◆ What to do:
The data below holds a line containing "line: (856, 596) -> (959, 926), added" and a line containing "line: (857, 719)"; please quote exactly those two lines and every line between them, and nothing else.
### Available records
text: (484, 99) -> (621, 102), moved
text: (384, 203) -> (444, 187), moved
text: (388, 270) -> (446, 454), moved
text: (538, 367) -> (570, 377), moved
######
### Available records
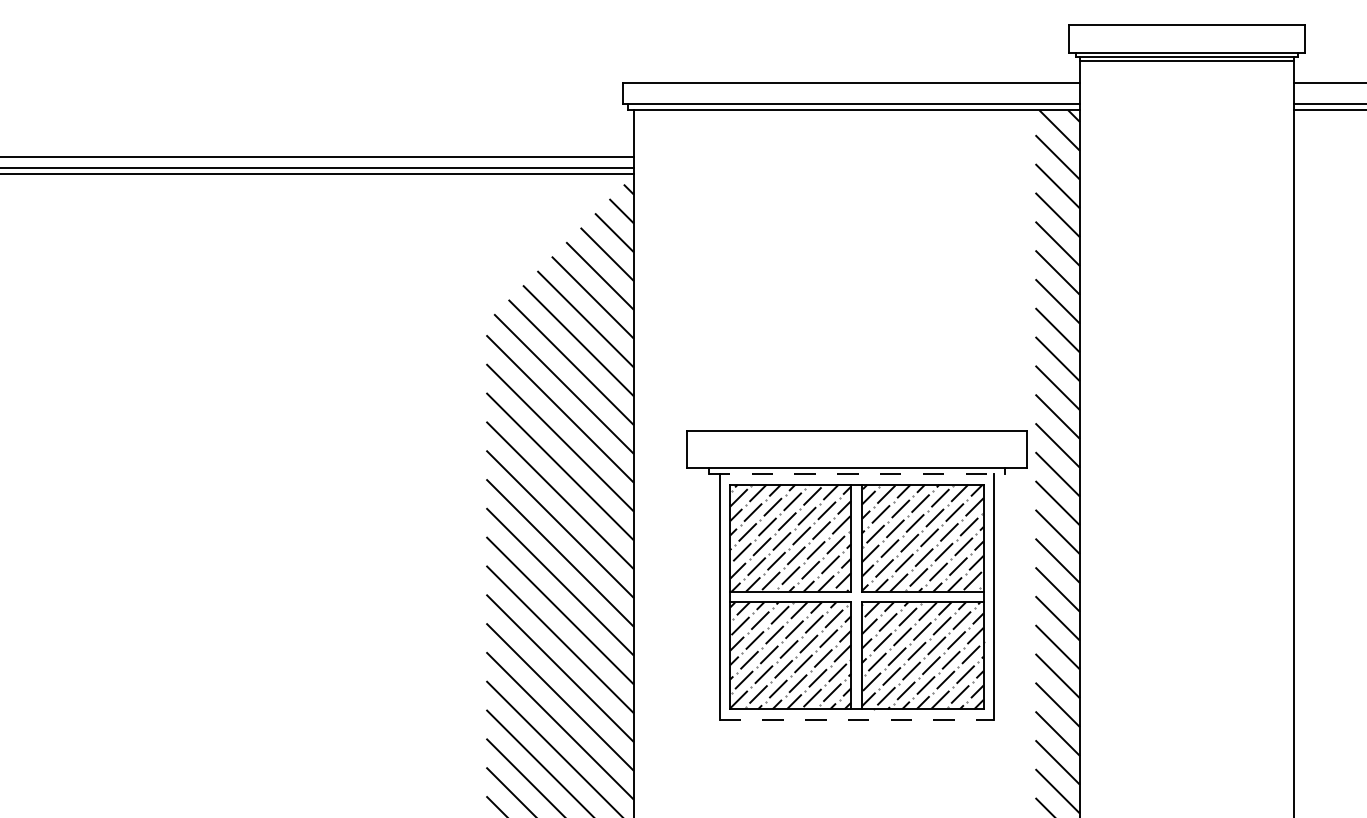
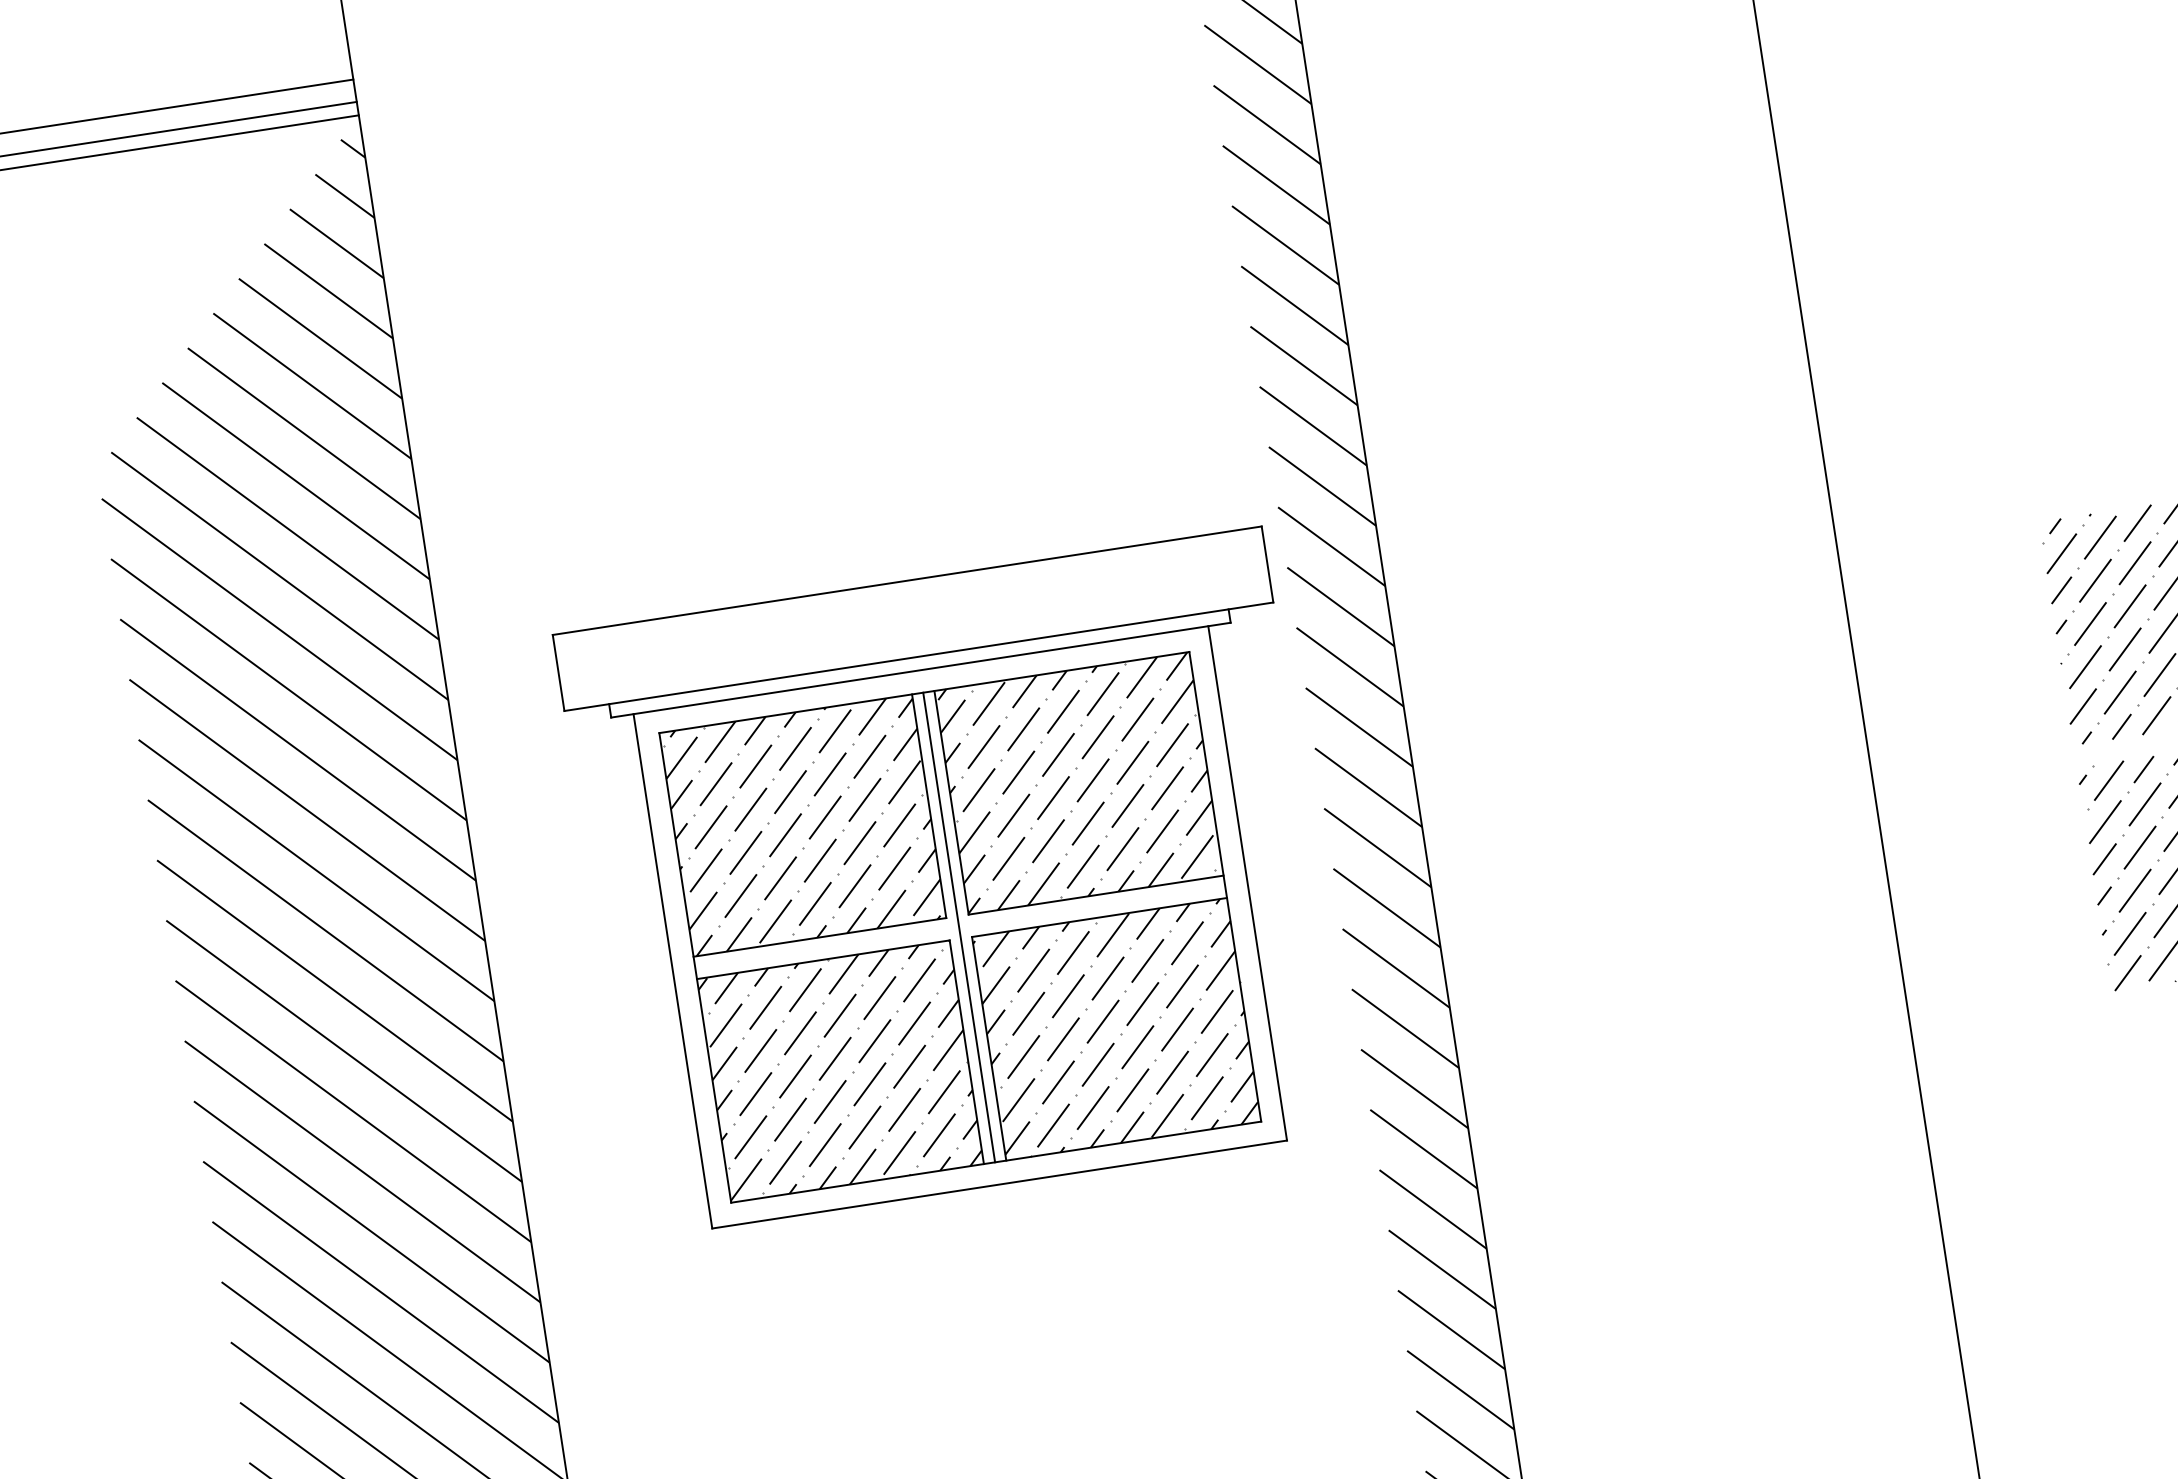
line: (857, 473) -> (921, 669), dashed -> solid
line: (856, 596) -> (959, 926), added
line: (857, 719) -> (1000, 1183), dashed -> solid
######
### Available records
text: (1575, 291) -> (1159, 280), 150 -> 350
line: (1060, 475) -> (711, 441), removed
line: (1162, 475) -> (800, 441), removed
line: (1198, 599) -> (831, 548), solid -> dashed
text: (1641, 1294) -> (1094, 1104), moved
######
◆ Exercise result:
line: (856, 596) -> (959, 926), added
line: (857, 719) -> (1000, 1183), dashed -> solid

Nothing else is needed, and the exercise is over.